Los francotiradores serbios que asediaban Sarajevo durante la guerra de Bosnia cruzaban apuestas para ver quién mataba más niños porque resultaban blancos más difíciles de abatir. Por la noche, acabada su siniestra jornada laboral, regresaban a sus casas en el vecino pueblo de Pale donde ayudaban a sus hijos a hacer los deberes y seducían a sus mujeres con mimos y arrumacos. Absolutamente verídico. Lo vi con mis propios ojos, nadie tiene que contármelo. Porque la imagen del asesino, tirano o dictador a tiempo completo, sin fisuras, un malvado químicamente puro, no responde nunca a la realidad. Se trata más bien de una construcción del imaginario colectivo que actúa como defensa emotiva, que intenta adoptar la táctica del avestruz para no enfrentarse a la terrible verdad de que la crueldad más despiadada y la ternura más amable pueden convivir en la misma persona. De hecho, conviven. Buena prueba de ello son los relatos contenidos en el libro Las mujeres de los dictadores, cuya segunda entrega está a punto de publicar en España la autora francesa Diane Ducret.

Por sus páginas desfilan un Fidel Castro, generoso y desprendido, capaz de dar su vida por una mujer; o las labores domésticas del ayatolá Jomeini en el exilio para ahorrar tareas a su esposa; o la devoción de Kim Jong-il por su legítima, la actriz Hye Rim, pese a las constantes infidelidades del líder. Hombres que no han dudado en eliminar a miles de personas, de ordenar torturas o encarcelar a cualquier disidente, se han mostrado amables y cariñosos con sus parejas. Del mismo modo que Franco firmaba sentencias de muerte, una tras otra, a la apacible hora del café en compañía de Carmen Polo, el alemán Hitler enviaba a millones de judíos a los campos de concentración mientras jugueteaba con Eva Braun y sus perros en su fortaleza de los Alpes. No debieron considerar incompatibles, ni mucho menos, estas actividades tan opuestas para una inmensa mayoría de gente.El discurso de la locura o de la esquizofrenia significa un recurso fácil para explicar la complejidad, la ambivalencia, de muchas personalidades. Nadie está loco ni cuerdo del todo o existen muchos tipos de locura y de cordura. Lo bien cierto es que la única obsesión de los dictadores pasa por mantenerse en el poder.

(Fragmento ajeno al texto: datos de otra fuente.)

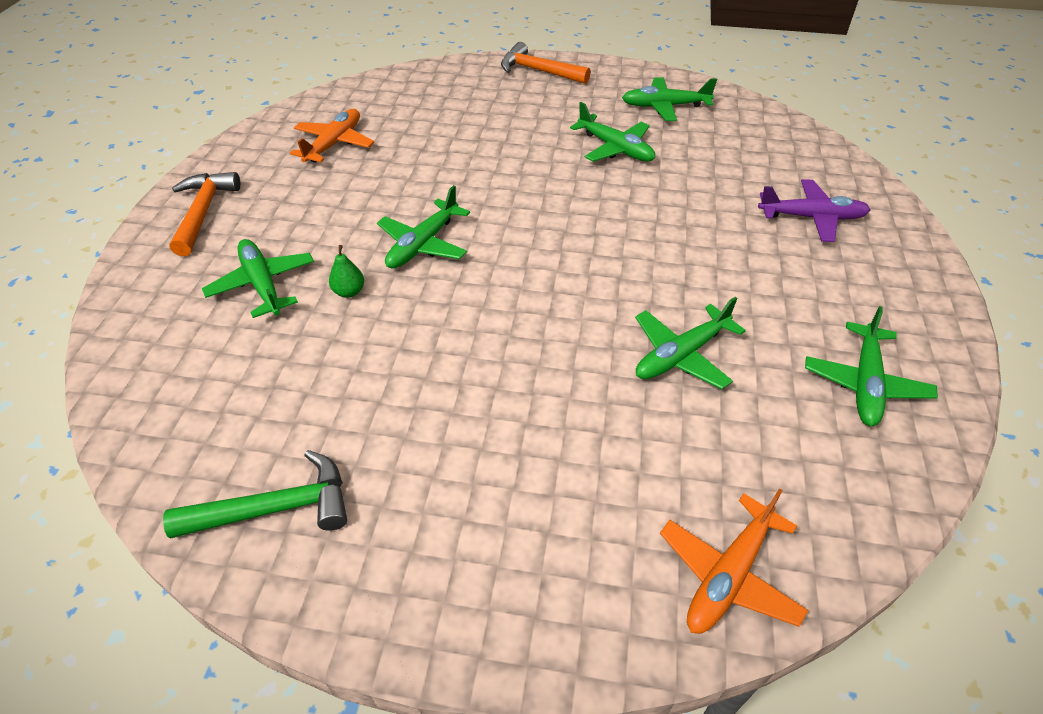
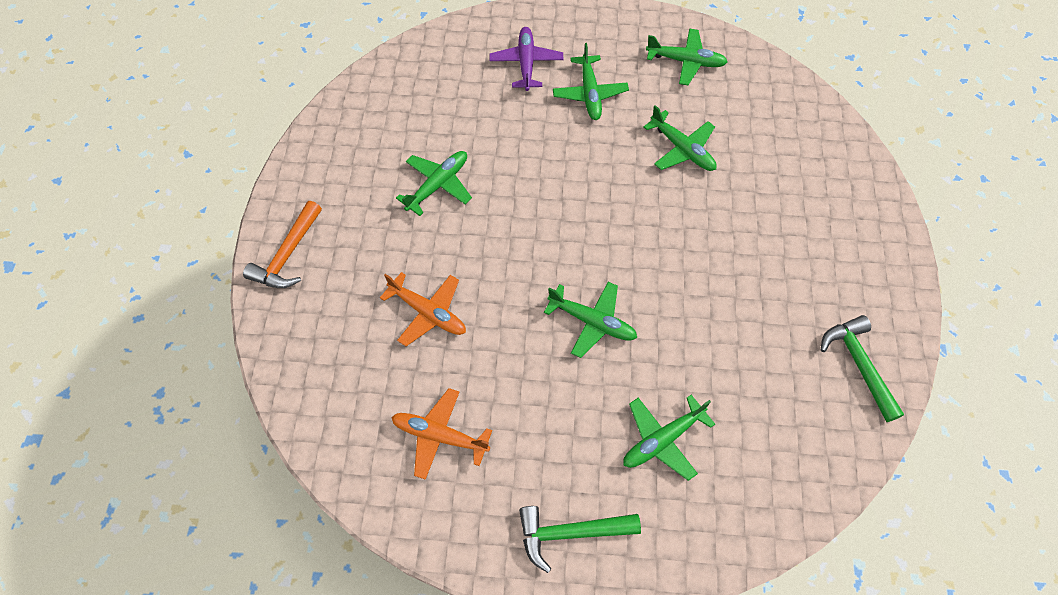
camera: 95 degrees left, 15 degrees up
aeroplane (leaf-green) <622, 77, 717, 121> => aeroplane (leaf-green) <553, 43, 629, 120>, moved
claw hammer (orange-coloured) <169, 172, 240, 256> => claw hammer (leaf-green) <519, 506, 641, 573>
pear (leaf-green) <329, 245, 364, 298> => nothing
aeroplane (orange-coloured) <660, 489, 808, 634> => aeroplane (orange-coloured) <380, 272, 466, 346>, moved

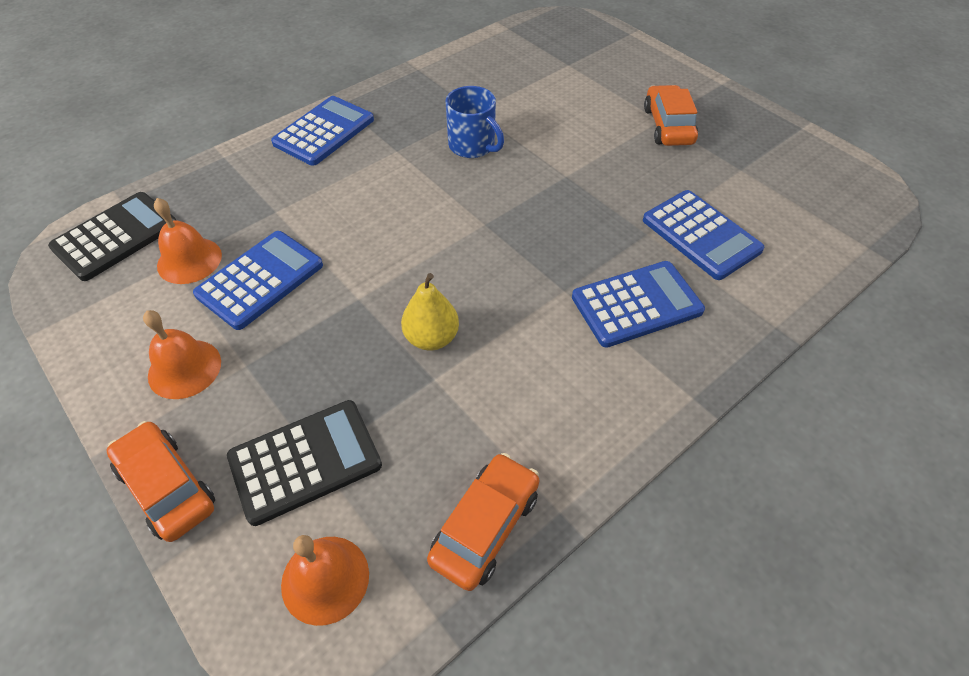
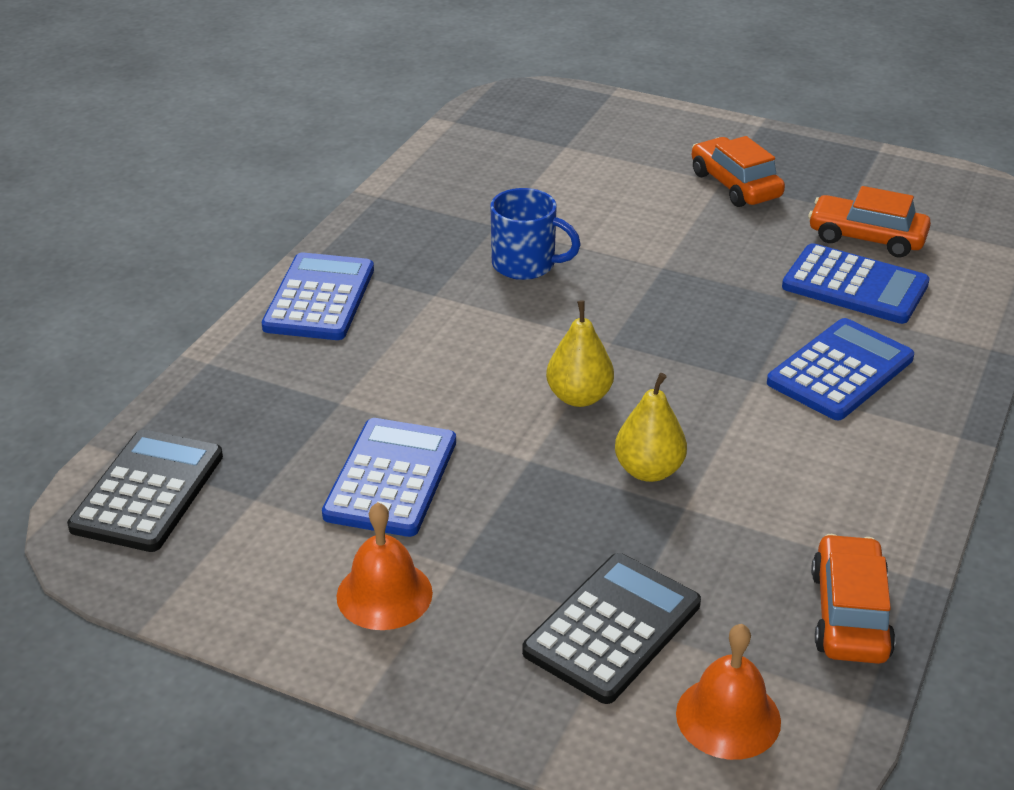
camera: 25 degrees left, 15 degrees down
school bell (orange-coloured) <154, 198, 222, 284> => nothing
car (orange-coloured) <106, 421, 215, 542> => car (orange-coloured) <808, 186, 931, 257>, moved
nothing => pear (golden) <546, 300, 614, 407>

Y a riesgo de ser políticamente incorrecto muchas mujeres quedan fascinadas por ese poder tan irresistible que las puede transportar a mundos muy deseables. Y desde luego que la llamada erótica del poder no se refiere solo a tiranos despóticos y criminales, sino que abarca a banqueros y escritores, músicos y políticos. Incluso esa fascinación se extiende, en muchos casos, a hombres que doblan o triplican en edad a sus parejas. El teatro español del Siglo de Oro o las comedias de Moliére están plagadas de historias donde jóvenes inteligentes y atractivas sucumben, por razones diversas, al influjo de viejos acaudalados. No solo atrae el poder del dinero, sino también el prestigio social o la influencia. Sin ir más lejos, la nómina de escritores famosos que han encontrado en su vejez la compañía de mujeres mucho más jóvenes llenaría muchos folios y los nombres son fáciles de recordar. Muchas mujeres confiesan en privado y, en ocasiones, también en público su fascinación por un tipo de hombre bravucón y chulo, por fuera; y cariñoso y desvalido, por dentro. Un Humphrey Bogart, por ejemplo. ¿O acaso los personajes de Bogart no eran unos seductores tiranos? Tal como muchos dictadores, famosos o anónimos.

Comentarios

Como dice la sabiduría popular, siempre hay un roto para un descosido. Pero sólo de algunos se hacen libros para todos.
Yo nunca he entendido que alguien pueda estar enamorado de alguien capaz de hacer sufrir a tanta gente. Hoy día salen muchas por la tele y siempre pienso lo mismo: de verdad se puede amar a alguien así si tú no eres igual que él?
Lo mismo se dicen de los que los votan. Hitler gano las elecciones, Franco los referendums ....Mussolini tenía una masa de lamec....
El amor dicen que es cieho, pero ¿el voto? ¿el apoyo? ¿la adhesión de los soldados etc..?
La mujer de Mussolini se opuso ... y terminó en un psyquiátrico encerrada ¿y los hijos, as ....? ¿y los familiares de un delincuente?
Las señoras nos enamoramos...aunque sea de dictadores...supongo que algo tendrá de fascinante querer dominar al entorno como sea y convencer de esa manera...hay dictadores porque a la gente le encantan...y también a sus señoras...
http://nelygarcia.wordpress.com. Los dictadores y los poderosos, suelen ser fanáticos de sus políticas, o intereses y están convencidos, o intentan estarlo, de que lo que hacen, beneficia a los pueblos. Esa ceguera real, o camuflada, no les impide que sus personas, gocen de todos los placeres que les concede el poder, y que muchas mujeres fascinadas por lo mismo, les sigan el juego. Esas prácticas siempre han existido y siguen siendo el mayor defecto y egoísmo, de los seres humanos.
Esta reseña no recoge la esencia del libro, esperemos. A bote pronto, parece que el autor se ha quedado en la sinopsis y ha elaborado sus teorías basadas en los tópicos. O sea, que las mujeres somos tan tontas a la par que buenas e inocentes, que no nos damos cuenta de que al lado tenemos un tirano...
Realmente los que no se comen un colín son los pacíficos, dulces y tolerantes. Que parece que hubierais nacido ayer.
Quizá tenga que ver con el poder: la dulcísima (para César y Marco Antonio, al menos) Cleopatra del egipto ptolemaico había matado a su hermano cuando llegó el momento para que éste no le disputara el trono egipcio, después de haber sido esposos.